The State argues that a statutory exception requires remand. CAFA denies federal jurisdiction to any mass action in which "all of the claims in the action are asserted on behalf of the general public (and not on behalf of individual claimants or members of a purported class) pursuant to a State statute specifically authorizing such action." Id. § (d)(11)(B)(ii)(III). This will be referred to as the "general public exception."
Other courts have found the general public exception to exclude parens patriae suits from federal jurisdiction. See Madigan, 665 F.3d at 772 ("By the plain language of that provision, too, this case is not a mass action."); Connecticut v. Moody's Corp., No. 3:10-cv-546, 2011 WL 63905, at *4 (D. Conn. Jan. 5, 2011) ("Because the State is a real party in interest and sues to protect and vindicate the rights of its public in general under Conn. Gen. Stat. § 42-110m, this action is not a 'mass action.'"); see also South Carolina v. AU Optronics Corp., No. 3:11-cv-731, 2011 WL 4344079, at *7 (D.S.C. Sept. 14, 2011) (same). Several commentators also believe this exception applies to parens patriae suits. See Marcy Hogan Greer & Paul L. Peyronnin, The Class Action Fairness Act of 2005, in A Practitioner's Guide to Class Actions 241, 282 (Marcy Hogan Greer, ed. 2010) ("a mass action does not include state attorney general actions"); Peter M. Cummins, Parens Patriae Suits Filed by State AGs, For the Defense, Feb. 2008 ("CAFA similarly offers no hope to defendants in this situation because enforcement actions filed by State AGs are specifically excluded from the statute's coverage."); Catherine M. Sharkey, CAFA Settlement Notice Provision: Optimal Regulatory Policy?, 156 U. Pa. L. Rev. 1971, 1979 n.33 (2008) ("CAFA permits defendants to remove 'mass actions' (or class-action-like lawsuits) from state to federal court, but it contains an exception for parens patriae actions."); Antitrust Modernization Commission, Report and Recommendations 272 (2007) ("CAFA also does not apply to parens patriae actions by state attorneys general."); Gregory P. Joseph, Federal Class Action Jurisdiction After CAFA, Exxon Mobil and Grable, 8 Del. L. Rev. 157, 181 (2006).
i. "Claims . . . Asserted on Behalf of the General Public"

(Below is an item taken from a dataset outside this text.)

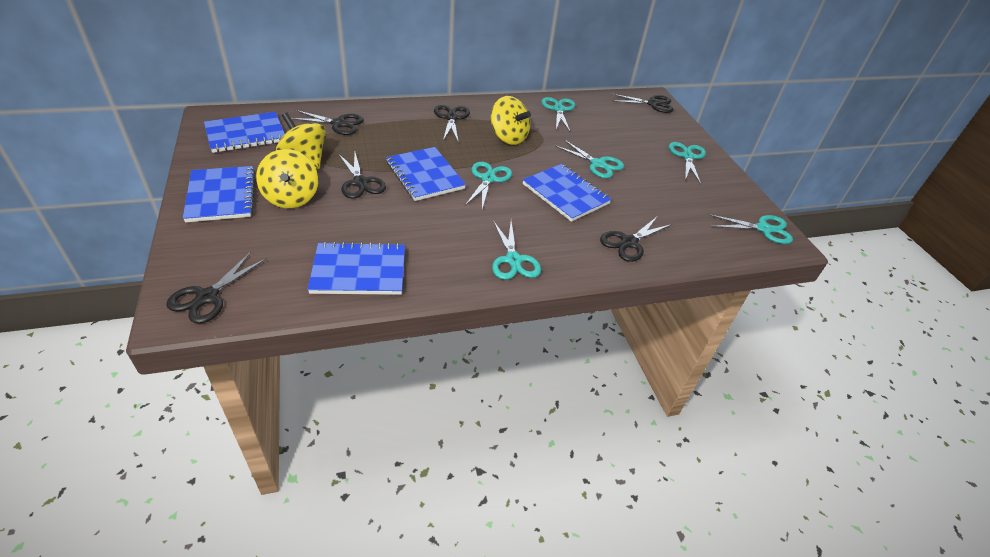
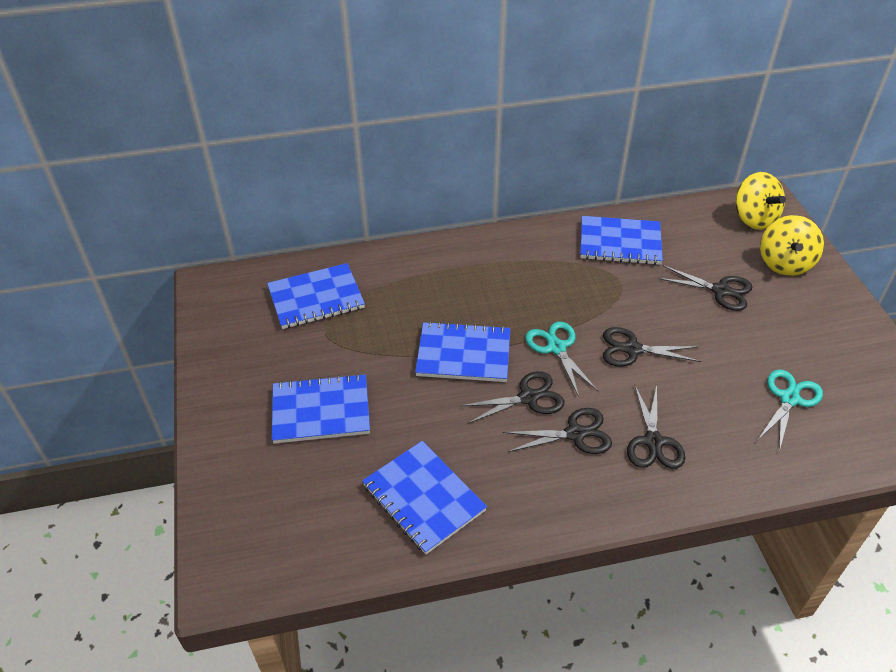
black scissors: 6 -> 5
turquoise scissors: 6 -> 2
yellow spinning top: 3 -> 2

***[T]he complaint in our case alleges that the defendants, who control over 80% of the market for LCD panels, have substantially affected a product contained in laptops, desktop computer monitors, mobile phones, digital cameras, video cameras, televisions, motor vehicles, and other electronic devices commonly used and purchased in everyday life. Docket No. 1-1, at 4 and 17. United States census data shows that during the relevant time period, computers and mobile phones were present in more than half of America's households. Docket No. 1-1, at 4 n.1. The alleged price-fixing was so broad and pervasive as to affect the general public, and the State's claims in this suit are asserted on behalf of the general public. See TFT-LCD, 2011 WL 560593, at *5 ("In [*42] contrast to Comcast and Caldwell, where the States sued on behalf of limited groups of private parties (premium cable subscribers and insurance policyholders), here the States are suing on behalf of all consumers in their respective states who purchased a wide range of allegedly price-fixed products."). ***
ii. Pursuant to a "Statute Specifically Authorizing Such Action"
The second and final element of the general public exception is satisfied, as the claims in this action are brought under state statutes specifically authorizing these kinds of suits. ***
Having determined that this case is neither a class action nor a mass action that does not fall into a statutory exception, the case will be remanded to state court.